Why does it feel so isolating?
Is there another way to see this?
I started praying, asking God why I couldn’t get out of this rut. But my prayers felt continually unanswered.
I kept asking:
Where am I supposed to be?
Why does it feel like I’ll never have freedom again?
Is staying home with my baby all there is for me now?
After sitting in that discomfort for a while, resisting the idea of just “being,” I came to a quiet realization:
Be where your feet are.
It wasn’t the answer I wanted—but eventually, I accepted it.
Does that mean forever? No. But I chose to accept the season I was in.
Then memories started coming back to me.
Sitting in a cubicle at a job, thinking, this is prison—it’s only been five minutes.

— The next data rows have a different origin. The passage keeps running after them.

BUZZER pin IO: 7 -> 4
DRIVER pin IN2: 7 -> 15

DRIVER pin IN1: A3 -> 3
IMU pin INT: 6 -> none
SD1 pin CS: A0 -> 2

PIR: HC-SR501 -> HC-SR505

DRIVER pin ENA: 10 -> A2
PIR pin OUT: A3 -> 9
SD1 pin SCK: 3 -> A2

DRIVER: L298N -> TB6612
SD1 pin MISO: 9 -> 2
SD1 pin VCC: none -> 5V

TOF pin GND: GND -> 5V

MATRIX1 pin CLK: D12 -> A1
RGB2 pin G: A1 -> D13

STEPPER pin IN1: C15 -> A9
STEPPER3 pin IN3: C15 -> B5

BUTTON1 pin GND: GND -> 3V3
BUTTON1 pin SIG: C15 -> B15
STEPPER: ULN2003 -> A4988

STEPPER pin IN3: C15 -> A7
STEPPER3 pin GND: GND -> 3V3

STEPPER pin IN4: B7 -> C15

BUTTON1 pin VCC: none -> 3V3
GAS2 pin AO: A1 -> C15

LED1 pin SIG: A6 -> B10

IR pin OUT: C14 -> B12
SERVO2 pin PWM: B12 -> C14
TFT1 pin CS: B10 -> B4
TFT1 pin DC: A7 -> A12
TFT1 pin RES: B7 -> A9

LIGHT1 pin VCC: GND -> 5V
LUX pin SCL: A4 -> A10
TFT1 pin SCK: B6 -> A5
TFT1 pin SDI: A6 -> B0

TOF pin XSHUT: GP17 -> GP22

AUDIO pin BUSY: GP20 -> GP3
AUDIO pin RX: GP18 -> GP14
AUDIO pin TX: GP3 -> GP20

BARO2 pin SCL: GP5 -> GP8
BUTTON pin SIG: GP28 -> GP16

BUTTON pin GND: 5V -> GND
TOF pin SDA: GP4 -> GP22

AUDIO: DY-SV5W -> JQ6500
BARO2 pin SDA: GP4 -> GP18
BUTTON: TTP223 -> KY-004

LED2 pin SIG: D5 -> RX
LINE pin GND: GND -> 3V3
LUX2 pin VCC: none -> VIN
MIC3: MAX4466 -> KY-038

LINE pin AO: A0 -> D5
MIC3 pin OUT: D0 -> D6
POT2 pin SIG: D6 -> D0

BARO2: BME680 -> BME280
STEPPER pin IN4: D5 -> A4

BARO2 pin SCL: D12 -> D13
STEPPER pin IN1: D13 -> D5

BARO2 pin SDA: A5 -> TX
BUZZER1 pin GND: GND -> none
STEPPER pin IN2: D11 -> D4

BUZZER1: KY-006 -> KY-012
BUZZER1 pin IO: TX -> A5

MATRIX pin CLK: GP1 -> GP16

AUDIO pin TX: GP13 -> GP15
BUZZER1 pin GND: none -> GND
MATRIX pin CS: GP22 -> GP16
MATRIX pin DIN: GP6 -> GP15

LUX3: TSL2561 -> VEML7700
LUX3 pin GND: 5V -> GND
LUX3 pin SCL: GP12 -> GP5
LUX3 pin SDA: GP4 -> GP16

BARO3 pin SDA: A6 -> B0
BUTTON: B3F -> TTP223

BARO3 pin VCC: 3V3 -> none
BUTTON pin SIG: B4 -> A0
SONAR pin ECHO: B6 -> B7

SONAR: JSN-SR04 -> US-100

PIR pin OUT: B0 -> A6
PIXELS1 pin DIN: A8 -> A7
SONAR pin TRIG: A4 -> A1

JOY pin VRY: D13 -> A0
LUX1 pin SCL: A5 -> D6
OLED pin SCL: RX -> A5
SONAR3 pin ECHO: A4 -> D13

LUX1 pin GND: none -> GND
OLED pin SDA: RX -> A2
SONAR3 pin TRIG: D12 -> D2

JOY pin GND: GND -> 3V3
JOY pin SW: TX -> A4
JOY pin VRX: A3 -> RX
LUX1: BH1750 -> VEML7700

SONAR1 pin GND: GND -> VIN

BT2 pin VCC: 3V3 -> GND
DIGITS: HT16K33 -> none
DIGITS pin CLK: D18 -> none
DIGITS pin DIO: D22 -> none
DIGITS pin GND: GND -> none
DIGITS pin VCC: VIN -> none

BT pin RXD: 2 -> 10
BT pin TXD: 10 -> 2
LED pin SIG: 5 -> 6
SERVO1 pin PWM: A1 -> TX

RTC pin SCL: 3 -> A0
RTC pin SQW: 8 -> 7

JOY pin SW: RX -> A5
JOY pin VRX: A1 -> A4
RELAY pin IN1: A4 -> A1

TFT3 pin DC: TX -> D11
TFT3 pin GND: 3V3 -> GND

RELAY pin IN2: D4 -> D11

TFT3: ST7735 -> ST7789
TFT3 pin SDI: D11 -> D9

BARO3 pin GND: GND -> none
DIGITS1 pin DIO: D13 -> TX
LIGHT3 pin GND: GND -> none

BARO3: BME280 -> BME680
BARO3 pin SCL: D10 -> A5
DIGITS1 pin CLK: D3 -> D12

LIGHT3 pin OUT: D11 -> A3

Being in a relationship where I felt trapped, thinking, I can’t get away from this person.
Watching my pregnancy app count down the months, feeling like, I’m stuck in a body I can’t control.
Different moments.
Same feeling.
And all things I once prayed for.
Then I started thinking more deeply.
I had heard people talk about “taking up your cross,” and I wanted to understand what that really meant.
Now I do.
It’s not a prison you’re in—that’s just what your mind wants you to believe.
The truth is, everything you want in life comes at a cost.
A sacrifice.
I wanted a baby—so I had to accept the sacrifice of my freedom and my body.
I wanted a job—so I had to accept the sacrifice of my time.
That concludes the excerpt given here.